Google's growth story is amazing and investors who got in early probably experienced a once in a lifetime investment opportunity.
Google has provided returns in excess of 12 times the initial investment since its IPO and I wonder if it can do it again.
Despite very optimistic earnings growth projections, the stock looks slightly overvalued.
A shortfall in earnings could adversely impact the projected returns on the stock and cause a sharp correction.
It's not hard to imaging investors being googly eyed over Google (NASDAQ:GOOG). The stock is up from about $100 in 2004 to a high of $1228.88 in February. Getting 12 times return on your initial investment over a 10 year period could be a once in a lifetime event. It's no wonder investors keep trying to figure out not if to buy more Google, but when to buy more Google.
When I saw the chart below I became hopeful that it had pulled back just enough to take another nibble. The RSI indicated that the stock had reached oversold levels. Meanwhile, the price had dropped below the 2 standard deviation Bollinger band and then flattened out. On a technical basis, it looked good.
But what about on a fundamental valuation basis?
Over its 12 year history, Google has had earnings growth of over 30% annualized. The numbers are somewhat skewed by the first three years but there is no arguing the phenomenal growth in the company's earnings over the period. Earnings per share reached $36.64 in 2013 and are expected to be $52.88 in 2014, according to 22 analysts covered by S&P Capital IQ.
At first glance, the chart below indicates that Google's stock price closely tracked the growth in earnings. From 2004 until about 2008, the black line (price) hovered around the orange line, which indicates the company's earnings. Then in 2009, the stock price started declining after earnings grew just 18% in 2008. When earnings growth recovered in 2009 to 29%, the stock recovered too, but never got back up to its previous levels. Fast forward to 2014, and the stock begins to reach the normalized level of earnings but is still slightly below its normal PE ratio. It looks like a buying opportunity.
But before I pull the trigger again, let's analyze the performance of the stock over a shorter period of time so we can eliminate those early years of hyper growth!
Looking at the 6 year chart, the picture looks a bit different. The price does track the level of earnings from 2010 to 2013, but then the stock begins to outpace the level of earnings growth. In fact, today the stock looks slightly overvalued despite an expected earnings growth of 44% for 2014. With a PE ratio of 27.7 and a normal PE ratio of 24.8, earnings would have to grow at an even faster rate (unlikely), or the multiple would have to expand by about 12%.
The earnings estimates of 52.88 seems a bit high to me, so I looked for additional resources that reported analyst earnings estimates. The chart below was obtained from msn.com and provides the earnings estimates for 2014 of 17 analysts covered by MSN (16 analysts provide a 2015 estimate).

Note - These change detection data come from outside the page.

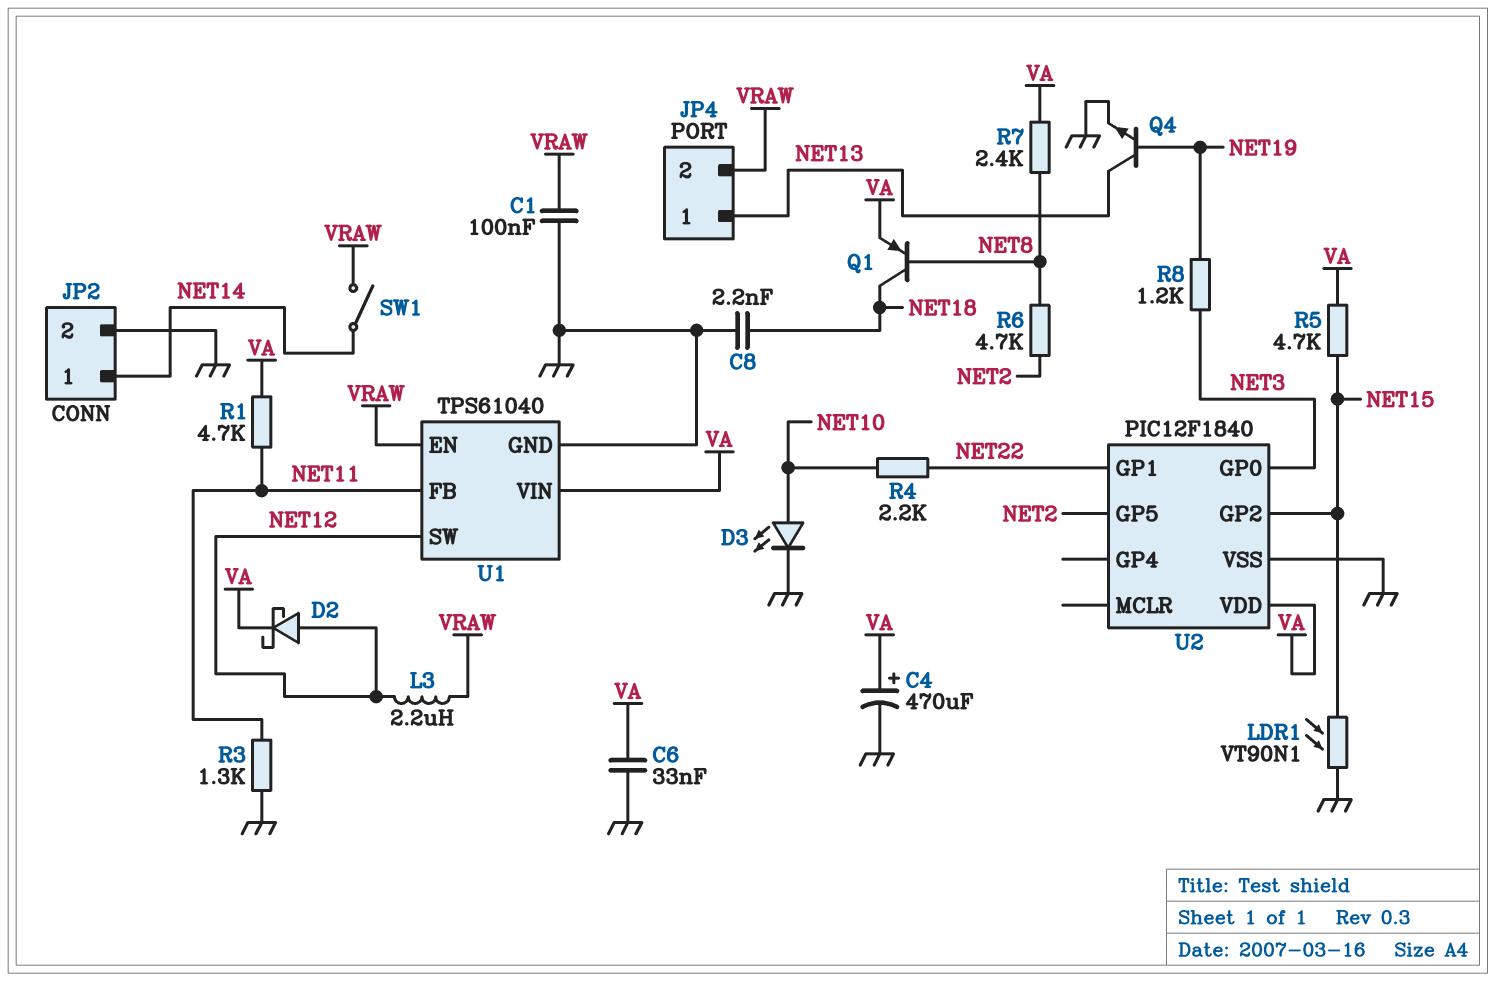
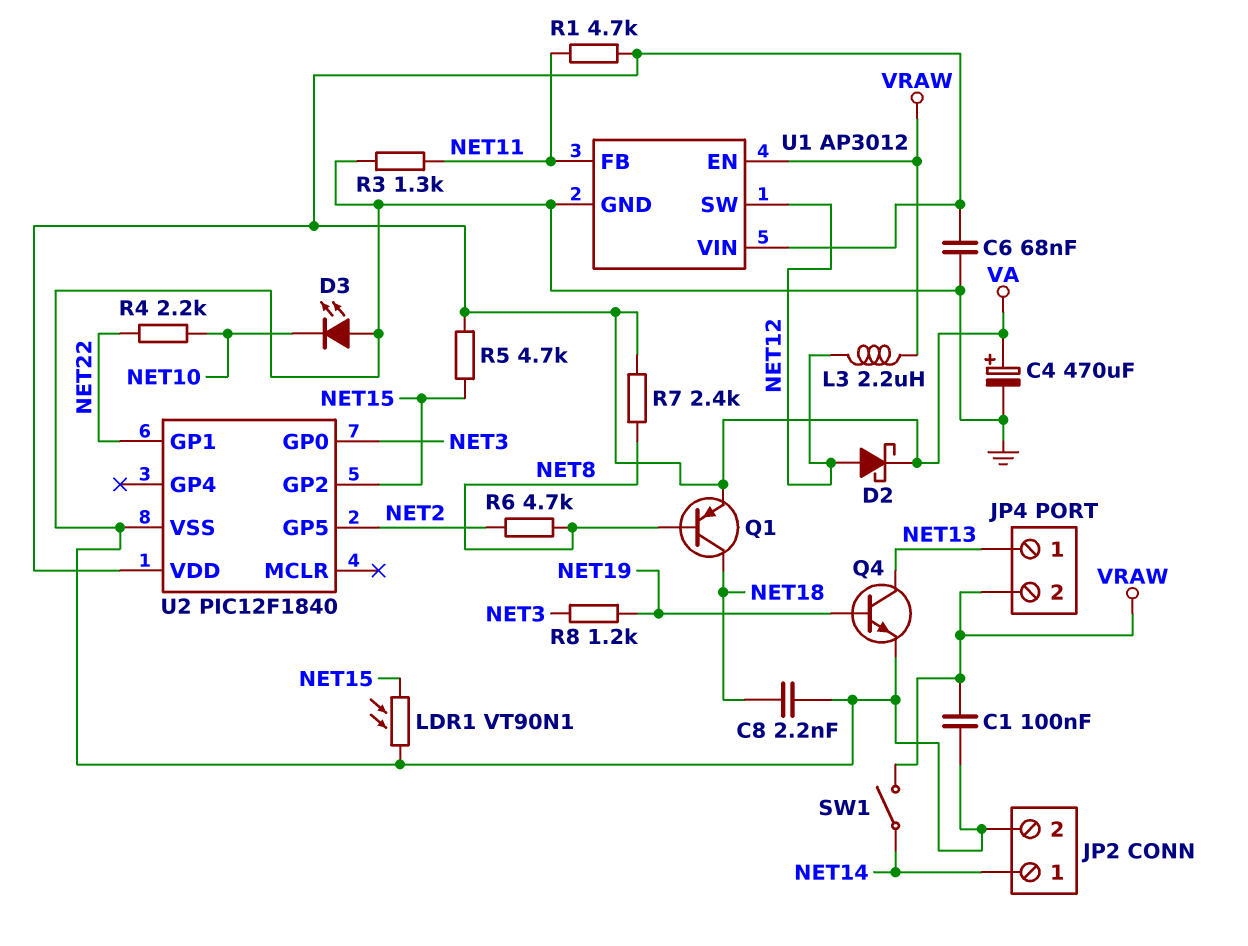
C6: 33nF (GND, VA) -> 68nF (GND, VA)
D3: LED (A NET10, K GND) -> LED (A GND, K NET10)
U1: TPS61040 -> AP3012

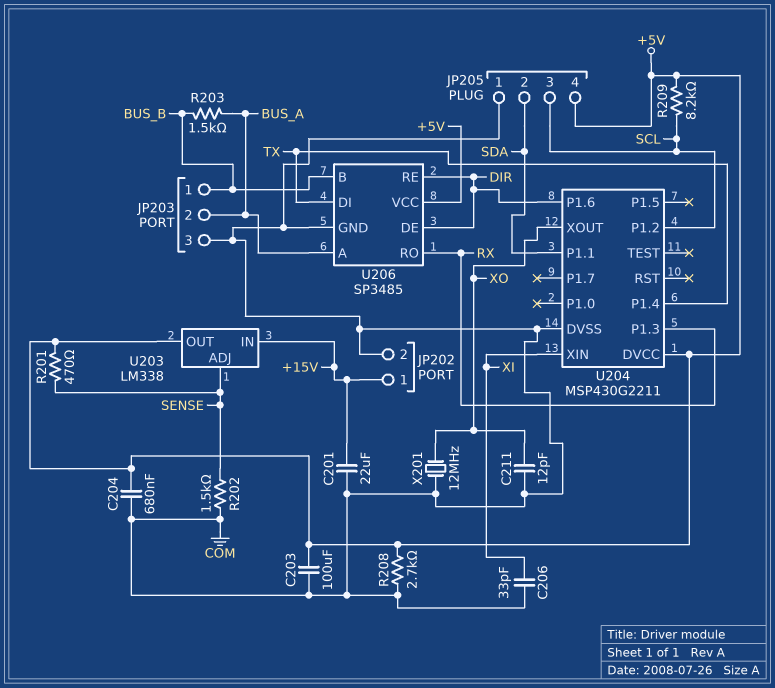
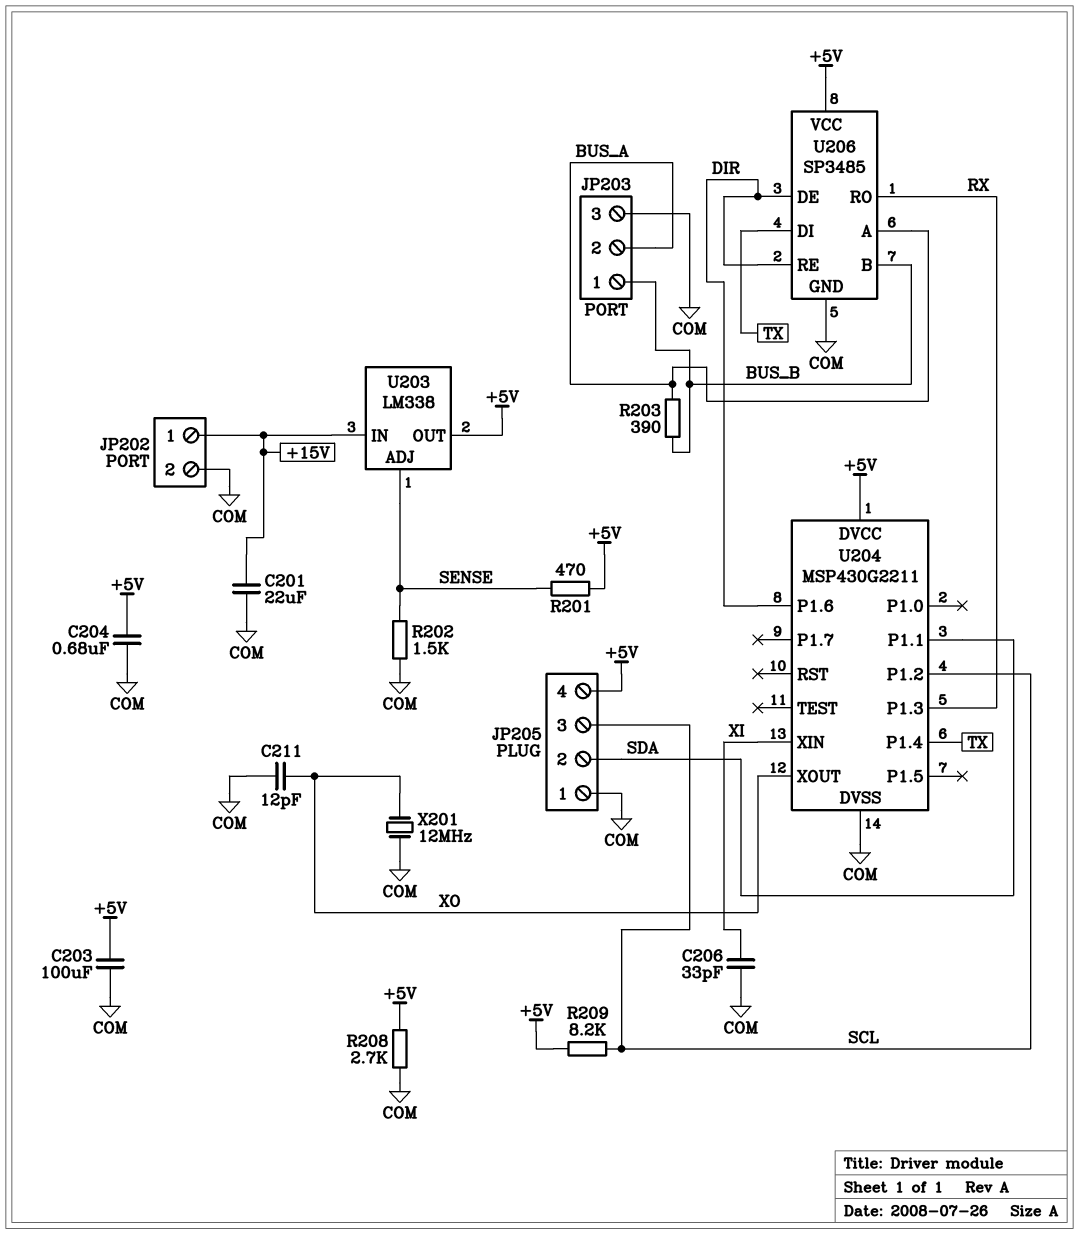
R203: 1.5k (BUS_A, BUS_B) -> 390 (BUS_A, BUS_B)

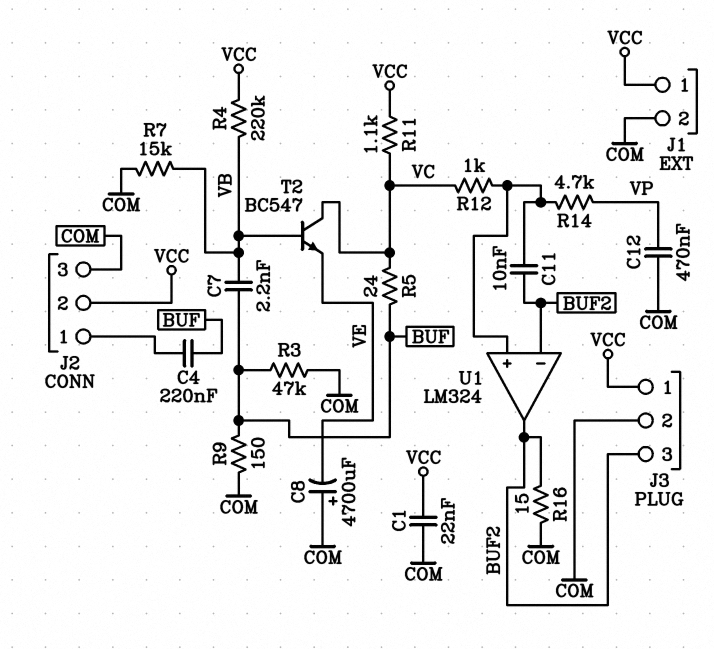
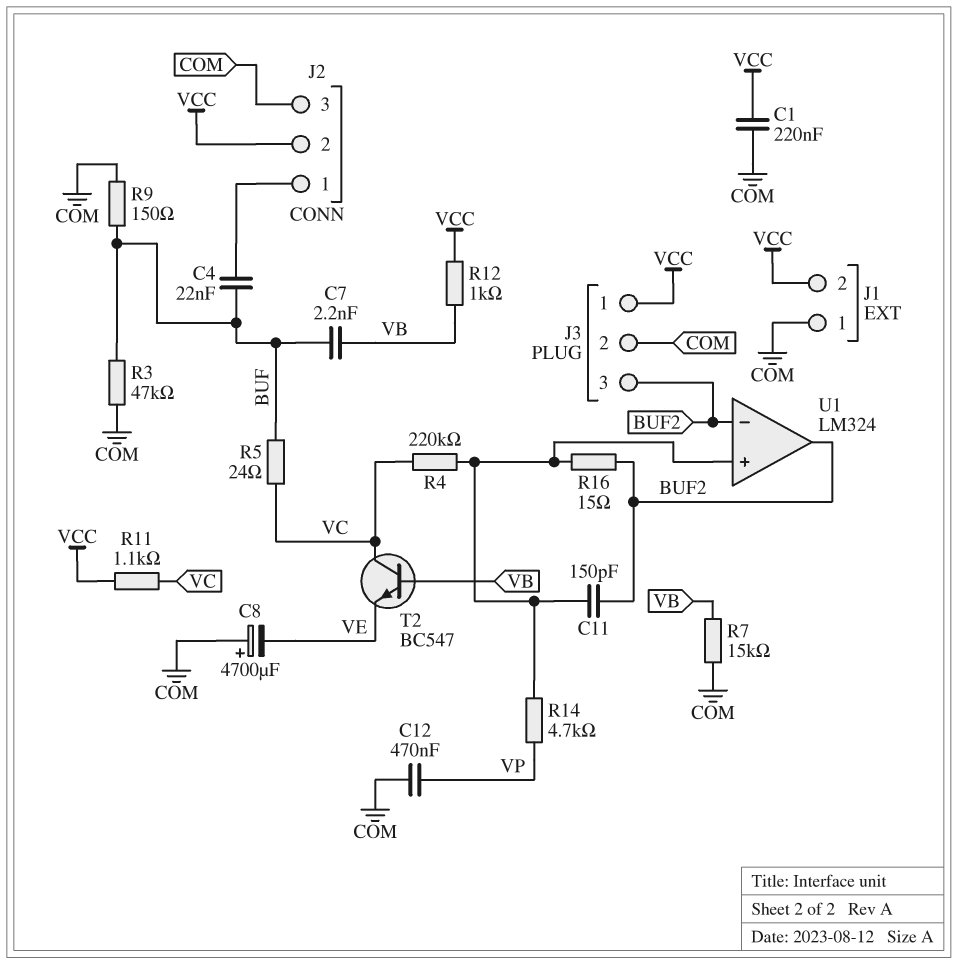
C1: 22nF (COM, VCC) -> 220nF (COM, VCC)
C4: 220nF (BUF, J2/1) -> 22nF (BUF, J2/1)
C11: 10nF (BUF2, U1/in+) -> 150pF (BUF2, U1/in+)
J1 pin 1: VCC -> COM
J1 pin 2: COM -> VCC
R4: 220k (VB, VCC) -> 220k (U1/in+, VC)
R12: 1k (U1/in+, VC) -> 1k (VB, VCC)
R16: 15 (BUF2, COM) -> 15 (BUF2, U1/in+)

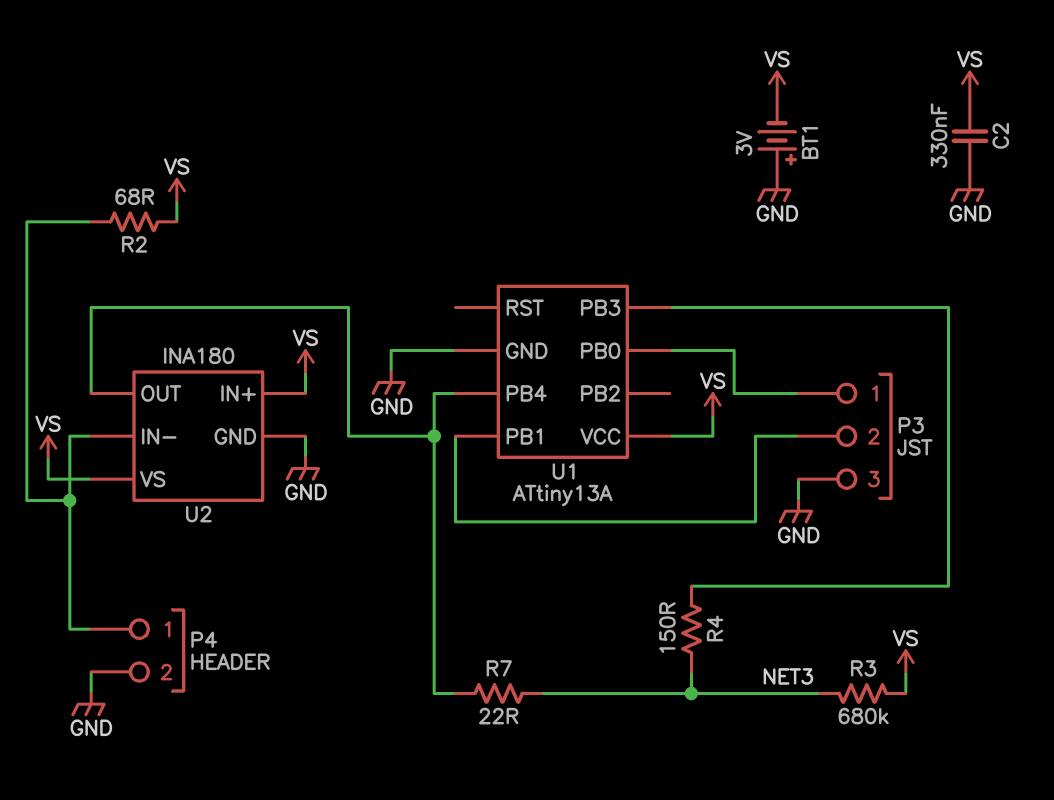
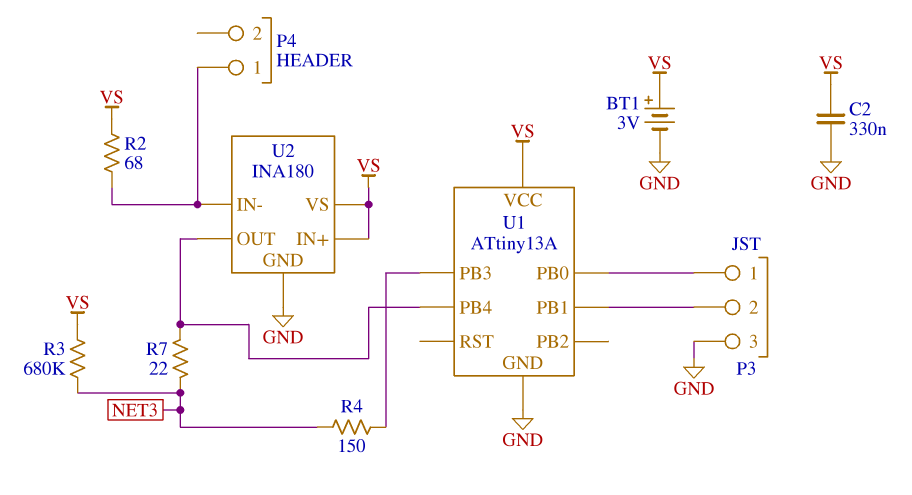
BT1: 3V (plus GND, minus VS) -> 3V (plus VS, minus GND)
P4 pin 2: GND -> none

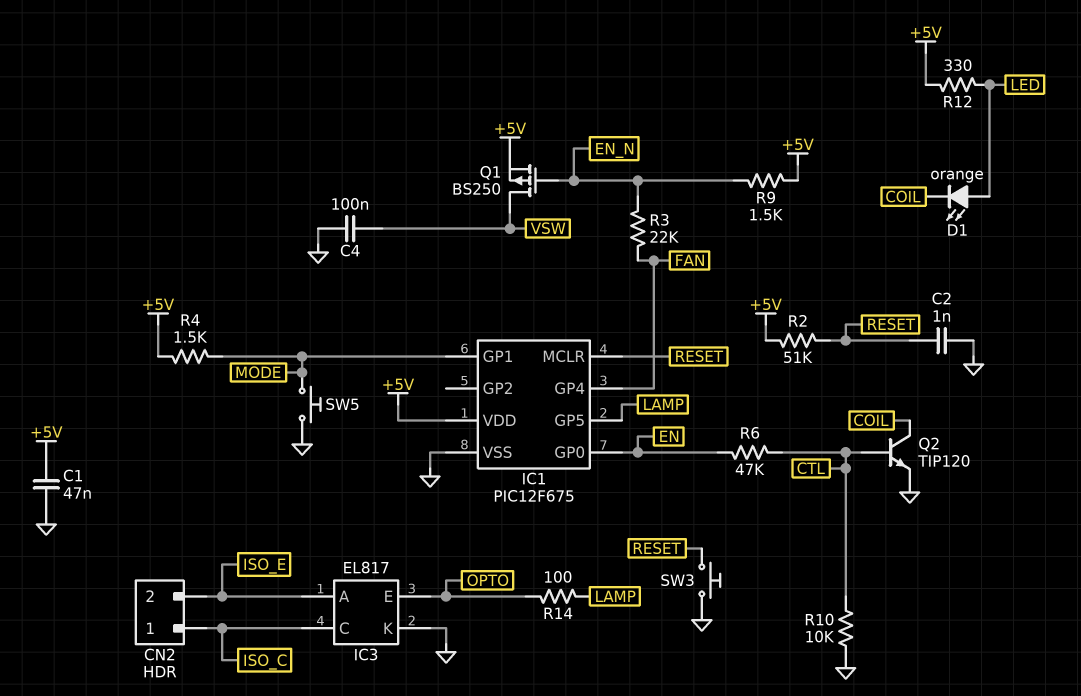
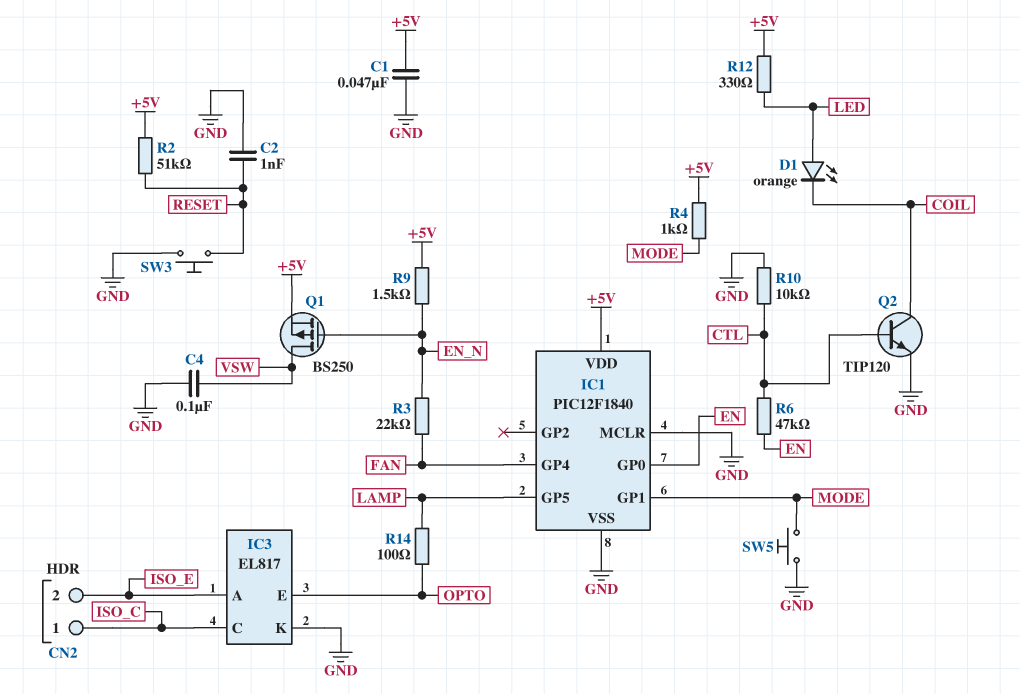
IC1: PIC12F675 -> PIC12F1840
IC1 pin MCLR: RESET -> GND
R4: 1.5k (+5V, MODE) -> 1k (+5V, MODE)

I couldn't confirm whether some of the analysts included in these estimates were the same as those included in the S&P Capital IQ estimate. In any case, the earnings forecast is considerably lower for both 2014 and 2015. Even the high estimate from msn.com is below the S&P Capital IQ consensus.
Going back to the original estimates provided by S&P Capital IQ, we could see from the chart below that if forecasted earnings are realized, Google will generate a total return of 9.9% through 2018. See the highlighted area below and the red box indicating a target price of $1753.38 and a 9.9% return.
If I take a more conservative approach by using the lower estimates obtained from msn.com, I already know that my potential return will be lower. The question is, how much lower? To evaluate the potential price for Google through 2018, we used the msn.com analyst estimates for both 2014 and 2015, and then applied a 17% earnings growth rate for the remaining years. 17% seems to be the consensus long-term growth forecast for both analyst groups.
The result is a potential return of 6% instead of 9.9%. I highlighted the row for 2018 because of a flaw in the Fastgraph chart that does not allow for changing the 2019 earnings forecast.
Google is a great company. I hold a position in the portfolio and have been looking to add more. I thought this was going to be the right moment to do so, but after further analysis it looks like there could be some additional pullback in the stock. Unless earnings growth surprises to the upside, my opinion is that there is a lot of good news priced into the stock. I'll continue to hold my current positions but I'll keep an eye out for a good time to add to my position.
Disclosure: I am long GOOG. I wrote this article myself, and it expresses my own opinions. I am not receiving compensation for it (other than from Seeking Alpha). I have no business relationship with any company whose stock is mentioned in this article.